Niepokoją mnie jednak opinie niektórych dziennikarzy motoryzacyjnych, którzy mieli okazję już prowadzić ten samochód. Ich werdykt? Pod wieloma względami Forthing T-Five to katastrofa. Oczywiście, nie wiem, na ile jest to przesadzone, ale nie ma też powodu, by zakładać, że celowo zakrzywiają rzeczywistość. Może się okazać, że niektóre z wymienionych wad Tobie akurat nie będą przeszkadzać.

Lista potencjalnych wad, które należy zweryfikować

Cena hybrydowej wersji Forthinga to 159 900 zł. To sporo, nawet wśród ofert producentów z Europy. Przy takiej kwocie każdy powinien bardzo dokładnie sprawdzić samochód przed zakupem, nawet jeśli importer kusi rabatem 15 tys. zł.

  • Systemy bezpieczeństwa

Podobno są, ale jakby ich nie było. Brzmi absurdalnie? Na przykład system ISA nie ostrzega o przekroczeniu prędkości. Jakim cudem auto uzyskało homologację? Trudno powiedzieć. Na plus można uznać fakt, że w wielu autach konkurencji ten system działa irytująco, więc niektórzy mogliby go i tak wyłączać.

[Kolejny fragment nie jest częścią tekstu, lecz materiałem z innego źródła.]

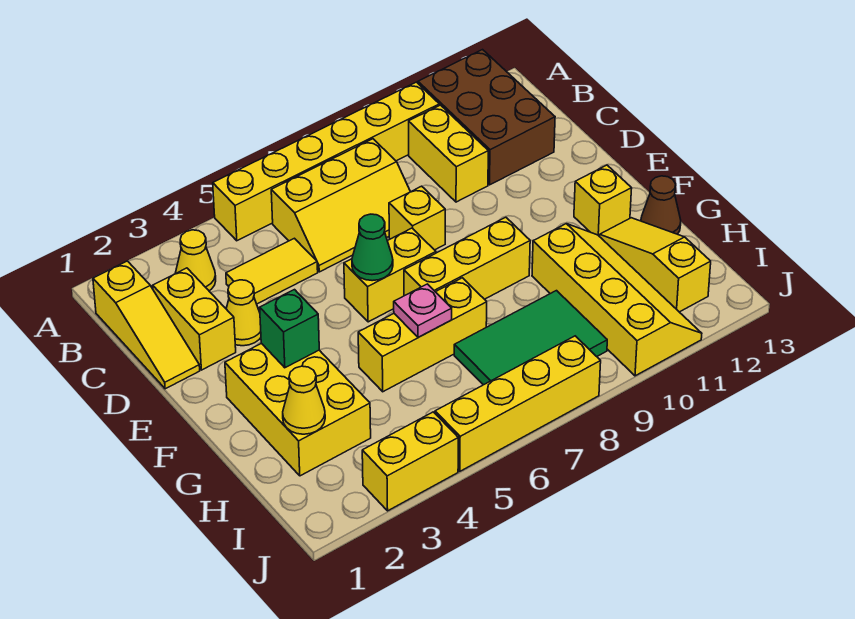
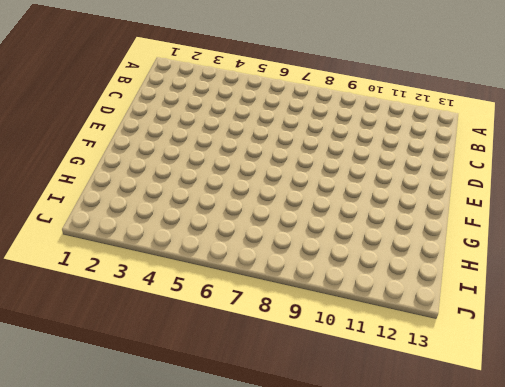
none -> yellow brick A5:A10 level 1
none -> brown brick A11:C12 level 1
none -> yellow slope B1:D1 level 1 top B

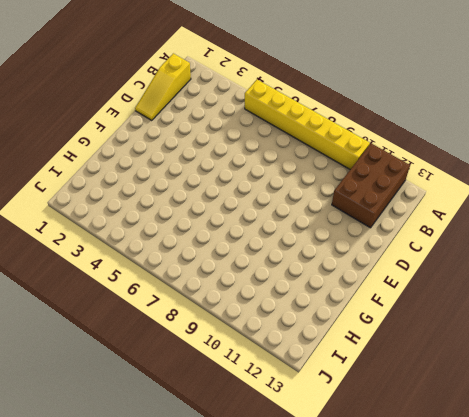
none -> yellow cone B3 level 1
none -> yellow slope B6:C8 level 1 top B
none -> yellow brick B10:C10 level 1

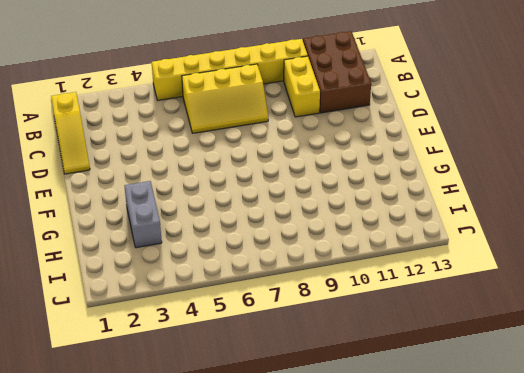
grey brick G3:H3 level 1 -> yellow brick F2:H3 level 1
none -> yellow cone B3 level 1
none -> yellow brick C2:D2 level 1
none -> yellow tile C4:C5 level 1

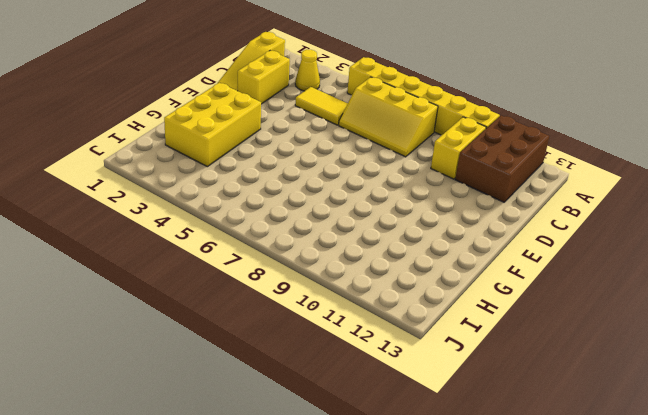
none -> yellow cone D3 level 1
none -> yellow brick D8 level 1
none -> yellow brick E6:E7 level 1

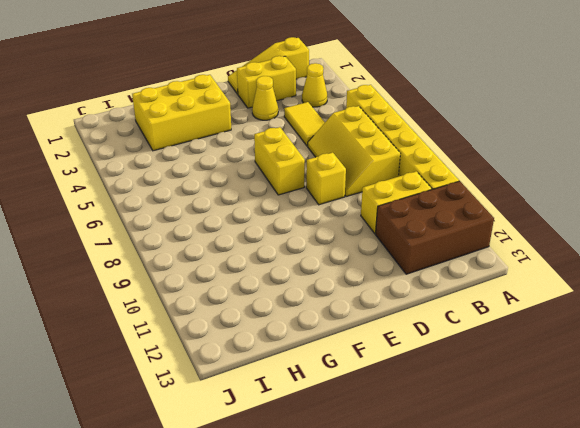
none -> yellow brick F7:F9 level 1
none -> yellow brick F12 level 1
none -> yellow brick G5:G7 level 1

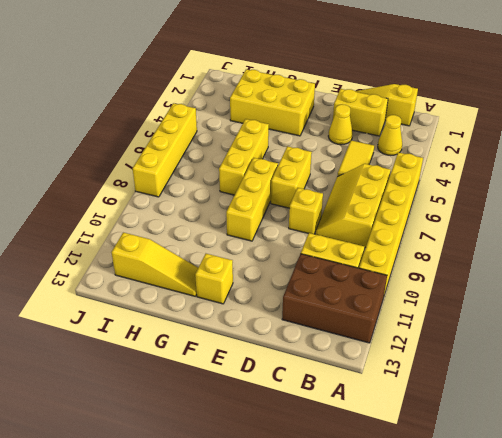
none -> yellow slope G10:J11 level 1 top 10
none -> brown cone G13 level 1
none -> green tile H7:I9 level 1

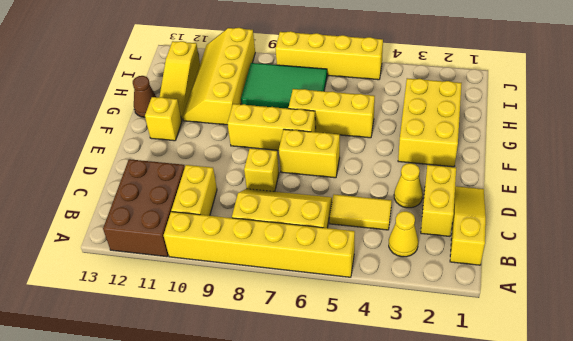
none -> yellow brick J3:J4 level 1
none -> green cone E6 level 2
none -> green brick F3 level 2

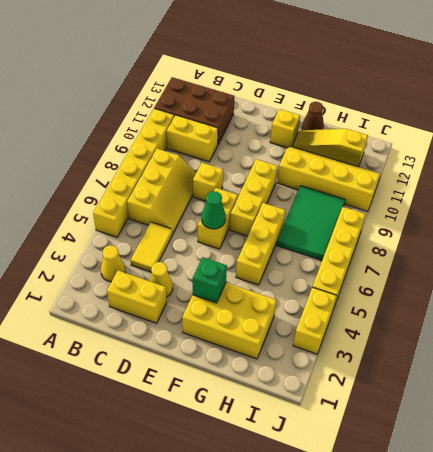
none -> yellow slope B1:D1 level 1 top B
none -> pink plate G6 level 2
none -> yellow cone H2 level 2

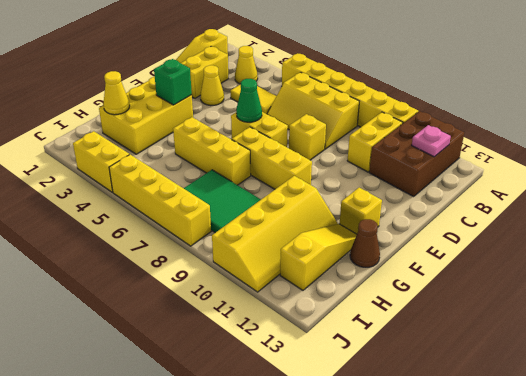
pink plate B12 level 2 -> pink plate G6 level 2

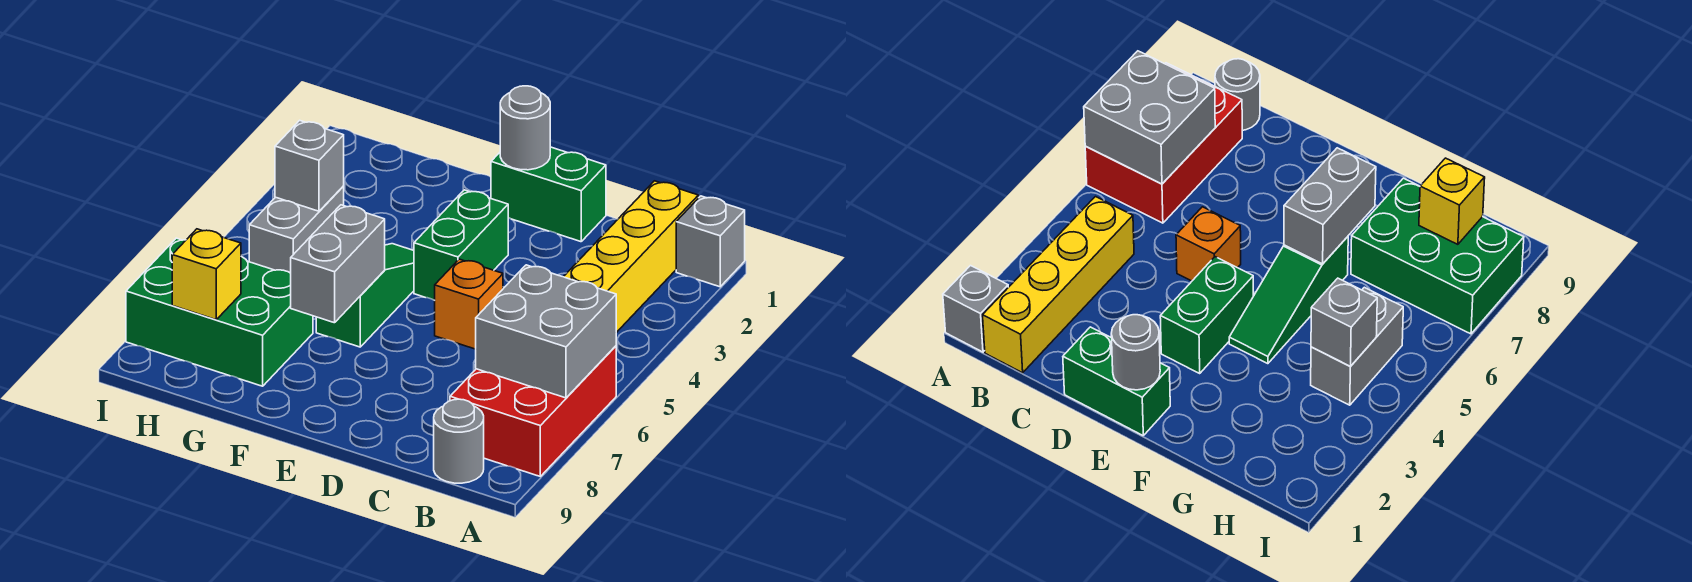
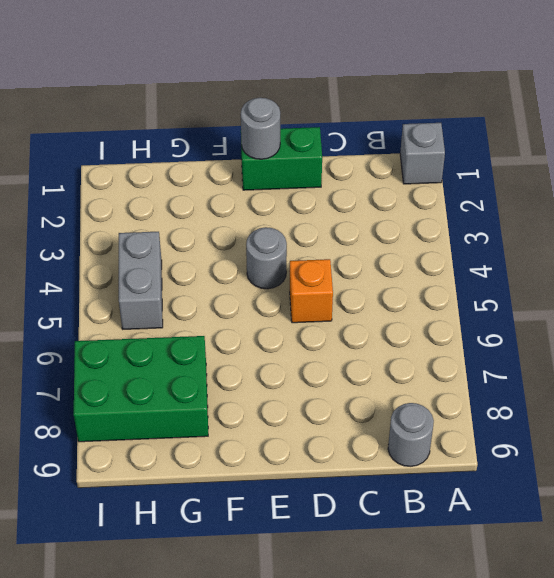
grey round brick E4 level 1 -> green brick E3:E4 level 1
none -> red brick A6:B8 level 1
none -> yellow brick B1:B4 level 1
none -> green slope F4:F6 level 1 top 6

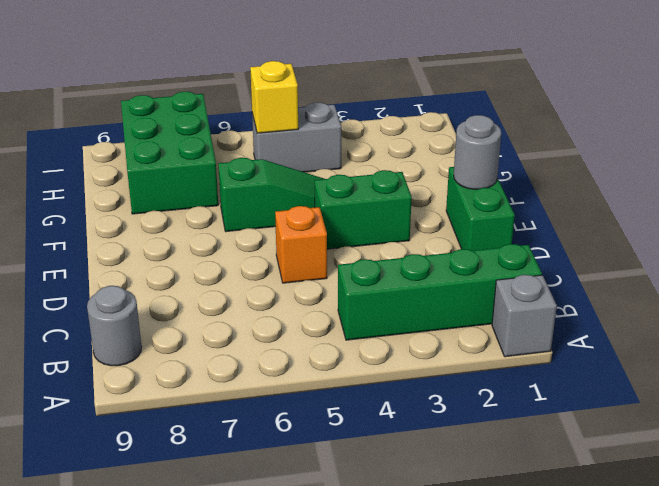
green brick B1:B4 level 1 -> yellow brick B1:B4 level 1
yellow brick H5 level 2 -> yellow brick H8 level 2
none -> red brick A6:B8 level 1
none -> grey brick A6:B7 level 2
none -> grey brick F6:F7 level 2

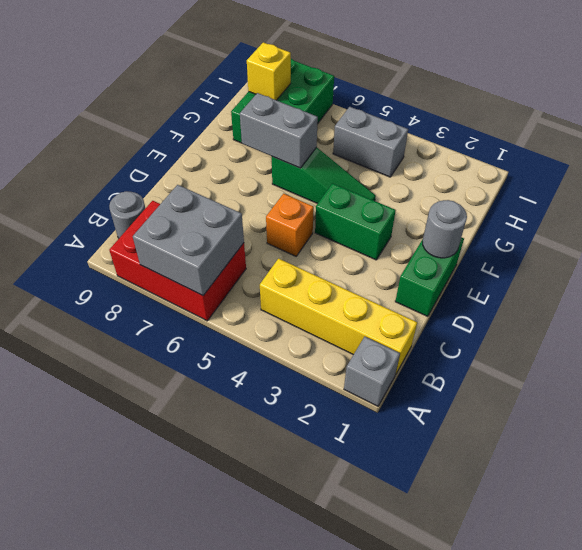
none -> grey brick H4 level 2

Bardziej problematyczny jest brak systemu e-Call, który jest nie tylko bardziej użyteczny, ale również obowiązkowy. To już faktycznie poważniejszy zarzut, bo producent deklaruje jego obecność. Oczywiście, przez lata radziliśmy sobie bez tego systemu, ale jeśli jest mus, powinien działać.

  • Tempomat adaptacyjny

Koniecznie przetestuj jego działanie, bo podobno bywa problematyczny – potrafi gwałtownie hamować nawet na widok przeszkody na chodniku, co stanowi poważne zagrożenie. Sprawdź go zarówno na lokalnych drogach, jak i na autostradzie. Jeśli rzadko korzystasz z tempomatu, możesz tego nie odczuć.

  • Zawieszenie

Słyszałem o przypadkach wydawania dziwnych dźwięków z zawieszenia – przynajmniej  w niektórych egzemplarzach. Nie wiadomo, czy to problem konstrukcyjny, czy pojedyncze przypadki. Warto, żebyś się przyjrzał temu podczas jazdy testowej.

  • Klimatyzacja

Niektórzy twierdzą, że nawet przy ustawieniu na 21 stopni w aucie jest zimno. Sprawdź, czy system działa poprawnie i czy temperatura odpowiada ustawieniom. Niektórzy użytkownicy w ogóle nie używają klimatyzacji – ze względów zdrowotnych. Dla nich to też nie będzie problemem.

  • Spalanie

Forthing ma 1,5-litrowy silnik o mocy 177 KM. Dynamiki mu nie brakuje, ale trzeba się liczyć z wysokim zużyciem paliwa. Średnie spalanie na poziomie 10 l/100 km to codzienność, a przy autostradowych prędkościach jest jeszcze gorzej. Pod tym względem jednak nie tylko chińskie SUV-y wypadają słabo.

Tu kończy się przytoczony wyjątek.